Pierre DAVID

Né le 4 avril 1923 à Alès, mort au champs d'honneur le 2 juillet 1951 à Bien Thuan en Indochine.

Lieutenant de l'Arme Blindée

 

Robert et Pierre décembre 1925 à la Chapelle (Alès)

 

Il est le deuxième garçon de Jeanne et Laurent DAVID. Il forme avec son frère Robert le clan des ainés face au clan des petits Jean-Jacques et Madeleine, et au milieu se trouve Henri. Pierre était en admiration devant son frère Robert. A la fin des trimestres, il donnait à ses parents les résultats scolaires brillants de son frère ainé, sans une once de jalousie. Pierre semblait être plus attentif à la vie des membres de la famille, allant jusqu’à surveiller les moindres travaux effectués par les jardiniers. Il était considéré par sa mère comme « le chien de garde ».

Il ne s’est pas montré très assidu en classe, chahutant souvent et étant considéré comme une forte tête considéré comme un meneur. Il s’est réveillé en classe de troisième. Cet été là, il a passé tout son temps dans la maison de son oncle Henri Dubois à Nervieux. Celle-ci recelait alors l’ensemble des souvenirs de l’illustre cousin Henry, le Général BERYTHELOT. Il s’est alors mis dans la tête de devenir officier de l’armée française. Il passe son bac et entre dans une corniche à Montpellier en 1941. Il présente les écoles de Saint-Cyr et HEC, cette dernière sur les conseils de son père. En rentrant des oraux, alors que son père lui demande comment se sont passés les concours, Pierre lui répond: « Je ne me suis pas présenté aux oraux d’HEC car je ne veux pas être épicier! » Il rentre à l’école militaire interarmes de Cherchell (Algerie).

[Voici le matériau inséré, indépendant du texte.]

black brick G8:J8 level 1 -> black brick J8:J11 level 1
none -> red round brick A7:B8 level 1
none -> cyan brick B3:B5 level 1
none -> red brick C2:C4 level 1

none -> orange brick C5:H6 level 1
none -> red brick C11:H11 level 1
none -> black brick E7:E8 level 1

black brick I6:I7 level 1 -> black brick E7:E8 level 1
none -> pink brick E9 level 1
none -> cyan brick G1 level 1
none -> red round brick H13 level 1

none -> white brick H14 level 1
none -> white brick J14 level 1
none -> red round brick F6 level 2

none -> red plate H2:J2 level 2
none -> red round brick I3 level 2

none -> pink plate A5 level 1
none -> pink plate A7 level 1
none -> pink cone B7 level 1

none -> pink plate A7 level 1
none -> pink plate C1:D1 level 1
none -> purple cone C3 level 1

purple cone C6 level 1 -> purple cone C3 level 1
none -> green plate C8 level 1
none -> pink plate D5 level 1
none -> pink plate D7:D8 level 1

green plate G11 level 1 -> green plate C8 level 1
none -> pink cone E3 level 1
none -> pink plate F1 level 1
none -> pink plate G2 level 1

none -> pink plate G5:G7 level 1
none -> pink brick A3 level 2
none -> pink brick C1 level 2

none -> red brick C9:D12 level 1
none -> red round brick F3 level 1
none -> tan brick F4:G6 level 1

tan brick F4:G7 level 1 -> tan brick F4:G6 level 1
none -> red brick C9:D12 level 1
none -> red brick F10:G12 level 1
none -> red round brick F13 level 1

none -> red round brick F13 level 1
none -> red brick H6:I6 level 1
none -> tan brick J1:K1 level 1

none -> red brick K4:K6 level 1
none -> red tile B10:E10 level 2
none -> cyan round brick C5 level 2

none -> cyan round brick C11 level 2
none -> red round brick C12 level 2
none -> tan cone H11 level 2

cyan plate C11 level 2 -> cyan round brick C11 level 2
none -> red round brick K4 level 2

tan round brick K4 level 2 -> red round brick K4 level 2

Pierre était le véritable ainé de la famille, régissant l’ensemble de la fratrie plus jeune que lui, son frère Robert étant parti à 17 ans de la maison. Madou se rappelle qu’alors que ses parents avaient organisé une soirée pour ses dix huit ans, son frère Pierre revenant d’Indochine, leur avaient précisé qu’ils pouvaient aller se coucher serein, il s’occupait de tout. Ces derniers avaient alors rapidement obtempéré. 

Rapidement après son école d’officier, il annonce à ses parents qu’il va partir en Indochine, théâtre d’opérations qui a alors besoin de jeunes officiers. Il intègre alors le 5ème cuirassiers. Blessé lors de son premier séjour, et alors qu’on lui propose un poste en état-major, il refuse catégoriquement préférant rester au plus prêt de ses hommes. Le 2 juillet 1951, il saute sur une mine et meurt à Thudaumot (Cochinchine) à la fin de son deuxième séjour, il aurait du rentrer en octobre.

Ses parents font tout pour que son corps soit rapatrié en métropole, il est enterré à Nervieux en 1952.